A brief and belated update: When I resigned from the board of EV US last year, I was planning on writing about that decision. But I ultimately decided against doing that for a variety of reasons, including that it was very costly to me, and I believed it wouldn’t make a difference. However, I want to make it clear that I resigned last year due to significant disagreements with the board of EV and EA leadership, particularly concerning their actions leading up to and after the FTX crisis.
While I certainly support the boards’ decision to pay back the FTX estate, spin out the projects as separate organizations, and essentially disband EV, I continue to be worried that the EA community is not on track to learn the relevant lessons from its relationship with FTX. Two things that I think would help (though I am not planning to work on either myself):
- EA needs an investigation, done externally and shared publicly, on mistakes made in the EA community’s relationship with FTX.[1] I believe there were extensive and significant mistakes made which have not been addressed. (In particular, some EA leaders had warning signs about SBF that they ignored, and instead promoted him as a good person, tied the EA community to FTX, and then were uninterested in reforms or investigations after the fraud was revealed). These mistakes make me very concerned about the amount of harm EA might do in the future.
- EA also needs significantly more clarity on who, if anyone, “leads” EA and what they are responsible for. I agree with many of Will MacAskill’s points here and think confusion on this issue has indirectly resulted in a lot of harm.

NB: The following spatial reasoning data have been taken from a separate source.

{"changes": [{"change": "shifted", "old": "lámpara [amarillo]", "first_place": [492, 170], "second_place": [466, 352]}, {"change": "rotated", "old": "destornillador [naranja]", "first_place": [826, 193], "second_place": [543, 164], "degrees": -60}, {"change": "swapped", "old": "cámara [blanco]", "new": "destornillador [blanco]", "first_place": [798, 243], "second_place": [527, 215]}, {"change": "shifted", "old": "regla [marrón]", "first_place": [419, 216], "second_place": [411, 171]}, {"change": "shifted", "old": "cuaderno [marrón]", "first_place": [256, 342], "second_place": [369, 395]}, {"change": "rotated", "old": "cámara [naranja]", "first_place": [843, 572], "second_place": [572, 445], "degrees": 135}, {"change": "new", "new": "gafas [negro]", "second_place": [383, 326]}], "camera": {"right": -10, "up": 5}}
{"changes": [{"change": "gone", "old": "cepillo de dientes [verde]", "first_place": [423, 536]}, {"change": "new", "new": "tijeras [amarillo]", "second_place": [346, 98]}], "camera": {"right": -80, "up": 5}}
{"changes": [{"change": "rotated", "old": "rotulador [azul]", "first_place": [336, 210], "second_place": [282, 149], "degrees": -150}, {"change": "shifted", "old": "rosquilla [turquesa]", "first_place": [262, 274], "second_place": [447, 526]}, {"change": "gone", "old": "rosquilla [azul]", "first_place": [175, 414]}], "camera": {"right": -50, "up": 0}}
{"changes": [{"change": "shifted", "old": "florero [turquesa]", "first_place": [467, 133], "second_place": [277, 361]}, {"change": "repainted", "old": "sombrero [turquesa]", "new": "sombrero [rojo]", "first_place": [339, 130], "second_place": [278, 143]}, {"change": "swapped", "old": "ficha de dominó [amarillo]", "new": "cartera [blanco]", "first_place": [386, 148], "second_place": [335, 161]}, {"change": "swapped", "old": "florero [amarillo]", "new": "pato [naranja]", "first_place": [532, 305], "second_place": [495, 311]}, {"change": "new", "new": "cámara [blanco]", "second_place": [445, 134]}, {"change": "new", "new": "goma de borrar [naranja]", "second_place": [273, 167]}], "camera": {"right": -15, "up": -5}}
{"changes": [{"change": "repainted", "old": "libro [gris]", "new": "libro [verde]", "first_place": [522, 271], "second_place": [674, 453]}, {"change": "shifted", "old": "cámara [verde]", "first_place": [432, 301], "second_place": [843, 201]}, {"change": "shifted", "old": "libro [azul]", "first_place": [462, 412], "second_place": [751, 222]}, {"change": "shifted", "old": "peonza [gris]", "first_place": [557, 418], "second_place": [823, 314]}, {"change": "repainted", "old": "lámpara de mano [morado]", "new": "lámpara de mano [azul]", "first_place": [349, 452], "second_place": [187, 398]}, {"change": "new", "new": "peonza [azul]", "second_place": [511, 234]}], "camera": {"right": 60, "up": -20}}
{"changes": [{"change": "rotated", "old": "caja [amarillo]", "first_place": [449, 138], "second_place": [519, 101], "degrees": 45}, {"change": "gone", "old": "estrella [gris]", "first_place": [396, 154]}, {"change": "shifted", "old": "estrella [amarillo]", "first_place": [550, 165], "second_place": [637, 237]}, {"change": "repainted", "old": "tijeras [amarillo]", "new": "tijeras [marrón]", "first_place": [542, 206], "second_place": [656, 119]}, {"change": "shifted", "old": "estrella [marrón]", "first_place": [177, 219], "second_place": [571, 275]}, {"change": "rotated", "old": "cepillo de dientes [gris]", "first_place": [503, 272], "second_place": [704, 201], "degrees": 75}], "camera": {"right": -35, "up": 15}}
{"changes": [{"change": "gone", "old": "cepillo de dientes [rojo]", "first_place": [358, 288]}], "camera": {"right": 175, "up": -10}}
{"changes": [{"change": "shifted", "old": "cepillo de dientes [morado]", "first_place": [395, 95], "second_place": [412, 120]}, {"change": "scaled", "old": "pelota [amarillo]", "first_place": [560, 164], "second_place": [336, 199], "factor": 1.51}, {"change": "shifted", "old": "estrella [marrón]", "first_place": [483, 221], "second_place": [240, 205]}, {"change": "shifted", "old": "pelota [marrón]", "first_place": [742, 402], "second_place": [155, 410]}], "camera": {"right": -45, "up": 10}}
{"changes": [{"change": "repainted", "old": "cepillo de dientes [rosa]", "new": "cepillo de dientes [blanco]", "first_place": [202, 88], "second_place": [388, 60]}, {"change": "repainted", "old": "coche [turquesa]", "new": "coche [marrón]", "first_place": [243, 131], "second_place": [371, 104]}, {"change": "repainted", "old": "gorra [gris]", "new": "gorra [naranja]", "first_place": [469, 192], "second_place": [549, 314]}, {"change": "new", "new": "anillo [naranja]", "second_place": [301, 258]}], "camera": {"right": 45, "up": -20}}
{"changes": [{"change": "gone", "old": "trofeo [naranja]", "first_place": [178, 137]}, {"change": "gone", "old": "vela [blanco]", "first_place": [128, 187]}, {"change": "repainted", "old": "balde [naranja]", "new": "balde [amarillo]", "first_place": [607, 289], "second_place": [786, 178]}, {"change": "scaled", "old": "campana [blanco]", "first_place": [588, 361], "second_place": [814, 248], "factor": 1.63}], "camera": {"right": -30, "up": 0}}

CEA is a logical place to house both of these projects, though I also think leaders of other EA-affiliated orgs, attendees of the Meta Coordination Forum, and some people at Open Philanthropy would also be well-suited to do this work. I continue to be available to discuss my thoughts on why I left the board, or on EA’s response to FTX, individually as needed.
- ^
Although EV conducted a narrow investigation, the scope was far more limited than what I’m describing here, primarily pertaining to EV’s legal exposure, and most results were not shared publicly.
I haven't heard any arguments against doing an investigation yet, and I could imagine folks might be nervous about speaking up here. So I'll try to break the ice by writing an imaginary dialogue between myself and someone who disagrees with me.
Obviously this argument may not be compelling compared to what an actual proponent would say, and I'd guess I'm missing at least one key consideration here, so treat this as a mere conversation-starter.
Hypothetical EA: Why isn't EV's 2023 investigation enough? You want us to investigate; well, we investigated.
Rob: That investigation was only investigating legal risk to EV. Everything I've read (and everything I've heard privately) suggests that it wasn't at all trying to answer the question of whether the EA community made any moral or prudential errors in how we handled SBF over the years. Nor was it trying to produce common-knowledge documents (either private or public) to help any subset of EA understand what happened. Nor was it trying to come up with any proposal for what we should do differently (if anything) in the future.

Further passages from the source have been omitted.